Superior Court Judge Sam Ohta, who found the couple guilty, handed down the life-without-parole sentences for the pair Tuesday morning after hearing more than two hours of emotional statements from the boy's relatives and friends, many of whom referred to the defendants as "monsters."
"Anthony was a helpless child who was dependent (on the defendants) ... for his basic physical needs and emotional support. Instead Anthony was tortured and killed," Ohta said as he meticulously walked through his sentencing decision.
Neither Barron nor Leiva spoke during the hearing.
The first family member to read aloud a victim-impact statement ahead of the sentencing Tuesday was an 8-year-old boy.
"I miss my cousin Anthony," the boy said, reading from a prepared text. "I was a baby when I last saw him. I wish I could remember all our times together, but all I have is pictures and stories that my family tells me.
"Heather is an evil monster," the boy said, referring to Barron. "She deserves to spend the rest of her life in prison. I don't forgive Heather for taking my cousin's life. I hope she gets beat up in jail because I just wanted to meet Anthony."

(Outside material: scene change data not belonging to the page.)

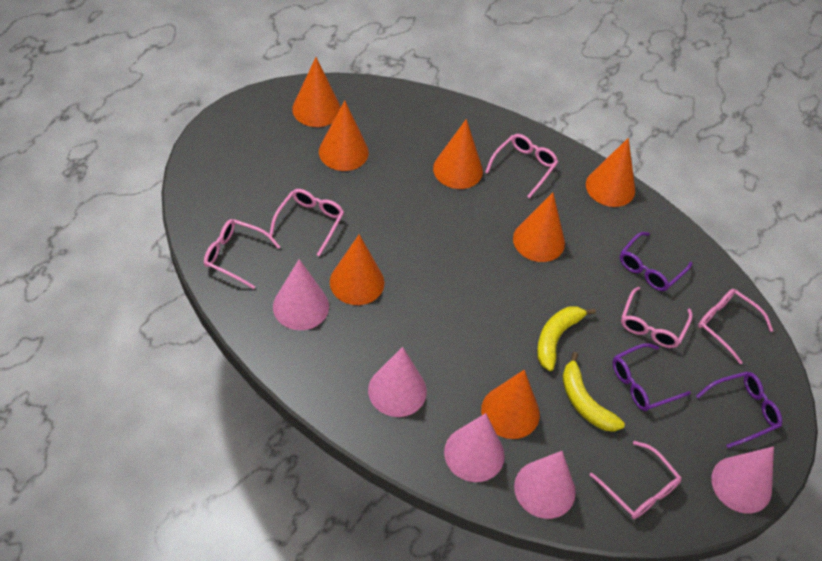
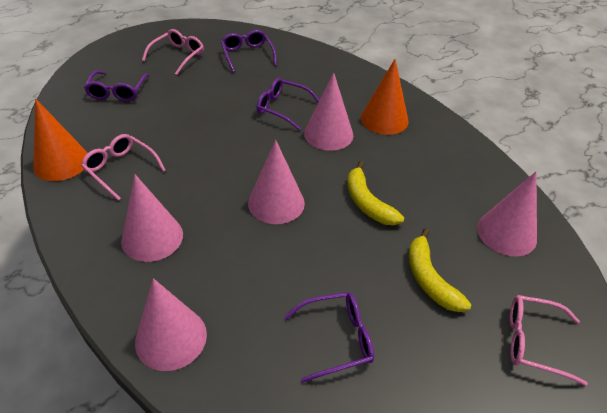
orange cone: 7 -> 2
pink glasses: 6 -> 3
purple glasses: 3 -> 4

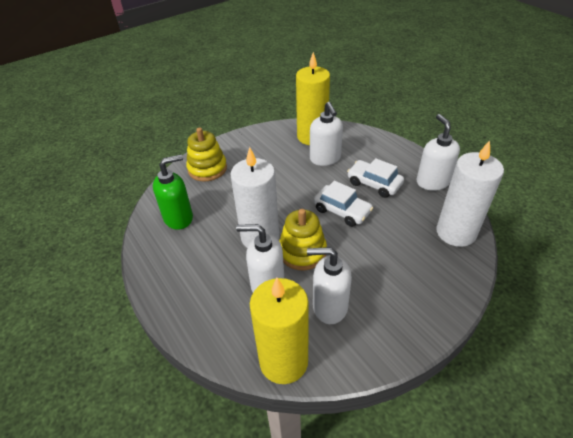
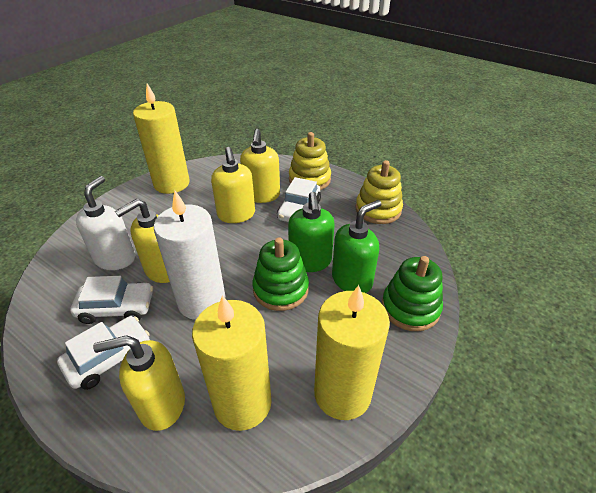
green soap dispenser: 1 -> 2
green stacking toy: 0 -> 2
white candle: 2 -> 1
white car: 2 -> 3
white soap dispenser: 4 -> 1
yellow candle: 2 -> 3
yellow soap dispenser: 0 -> 4

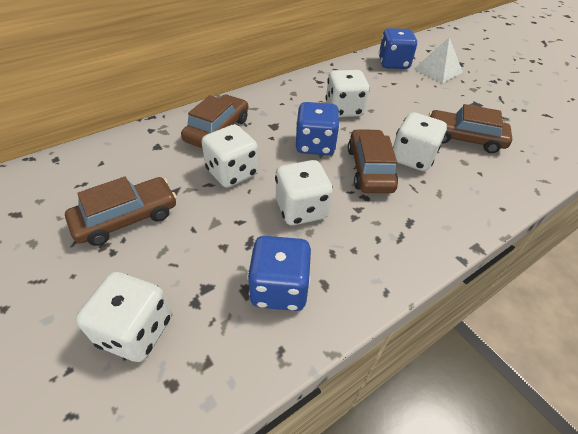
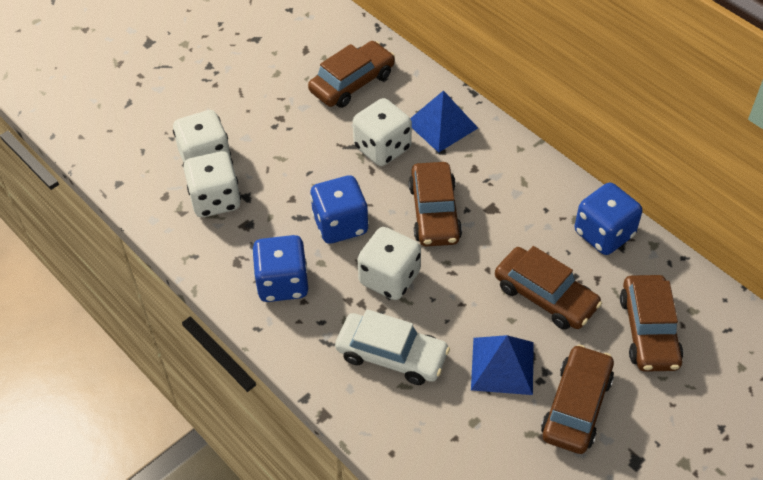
blue pyramid: 0 -> 2
brown car: 4 -> 5
white car: 0 -> 1
white dice: 5 -> 4
white pyramid: 1 -> 0

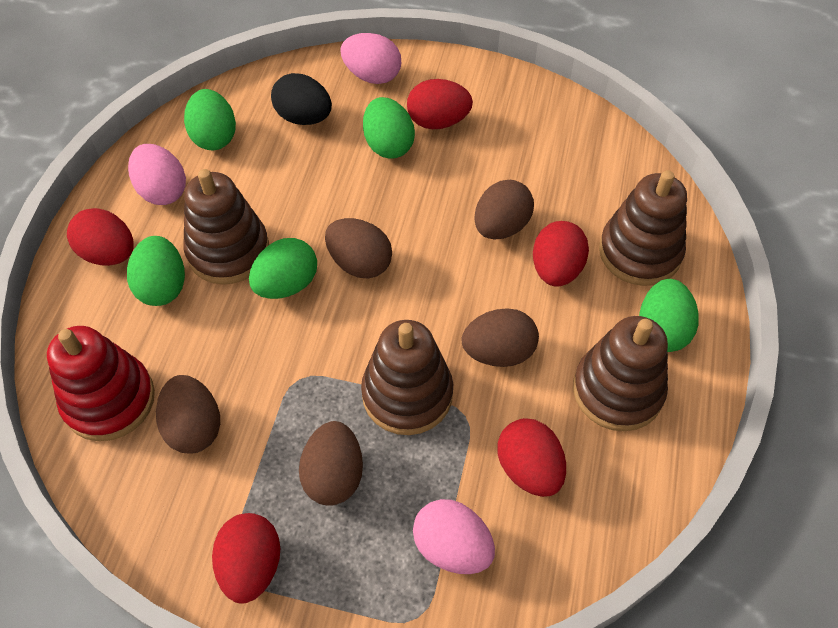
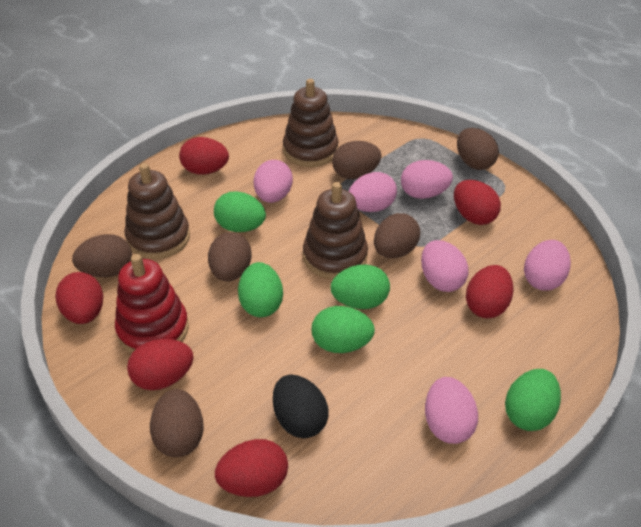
brown egg: 5 -> 6
brown stacking toy: 4 -> 3
pink egg: 3 -> 6
red egg: 5 -> 6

Wiping away tears, a 16-year-old girl said: "Anthony was never related to me but I still called him my cousin. Anthony was my shoulder to lean on, as well as his siblings' shoulder to lean on."
Addressing the two defendants directly, she said: "The two of you don't deserve sympathy. You don't deserve anything. I want you to know that I hate you both. My mom always tells me that hate is too strong of a word, but it's the only word that expresses my feelings towards you two."
On March 7, Ohta found the two defendants guilty of first-degree murder and torture in a non-jury trial after the two waived their right to have the case heard by a jury.
"It is clear to this court beyond a reasonable doubt that each defendant targeted Anthony as a scapegoat for extreme cruelty," the judge said in rendering his verdict in a ruling that stretched over more than 50 pages.
The judge said in his verdict that the couple "worked together to deprive Anthony access to liquids for a substantial length of time causing severe dehydration," and that the "condition of Anthony's body, which shows multiple bruises, cuts, possible burn marks all over his body show the extreme torture caused by the combined treatment of Anthony by both defendants manifesting an intent to kill by each defendant."
Ohta rejected the defendants' claims that Anthony had been injured after throwing himself to the ground and said that their statements were intended to "deceive authorities" about what had actually happened to the boy.
"Defendant Barron waited to call 911 until Anthony was literally deceased on the afternoon of June 20, 2018. This flagrant lack of care for Anthony's life all points to intent to kill by both defendant Barron and defendant Leiva," the judge said, adding that subsequent statements by Barron and Leiva were part of a coordinated effort to cover up their liability for the boy's death.
The judge also found true the special circumstance allegation of murder involving the infliction of torture of Anthony.
The two were also convicted of two counts of child abuse involving the boy's half-siblings, identified in court as "Destiny O." and "Rafael O," although the judge rejected an enhancement of great bodily injury against Leiva involving Rafael.
The judge said testimony during the trial from the two half-siblings and one of Leiva's daughters -- who said they witnessed Leiva repeatedly dropping Anthony on the bedroom floor -- showed that Barron and Leiva "worked together to abuse Anthony." He said the boy died from severe dehydration and blunt force trauma to the head, saying then that "the evidence supports the conclusion both defendants hurt Anthony for pleasure" and that the 10-year-old boy was "helpless to protect himself against the wrath of defendants Barron and Leiva."
City News Service contributed to this report.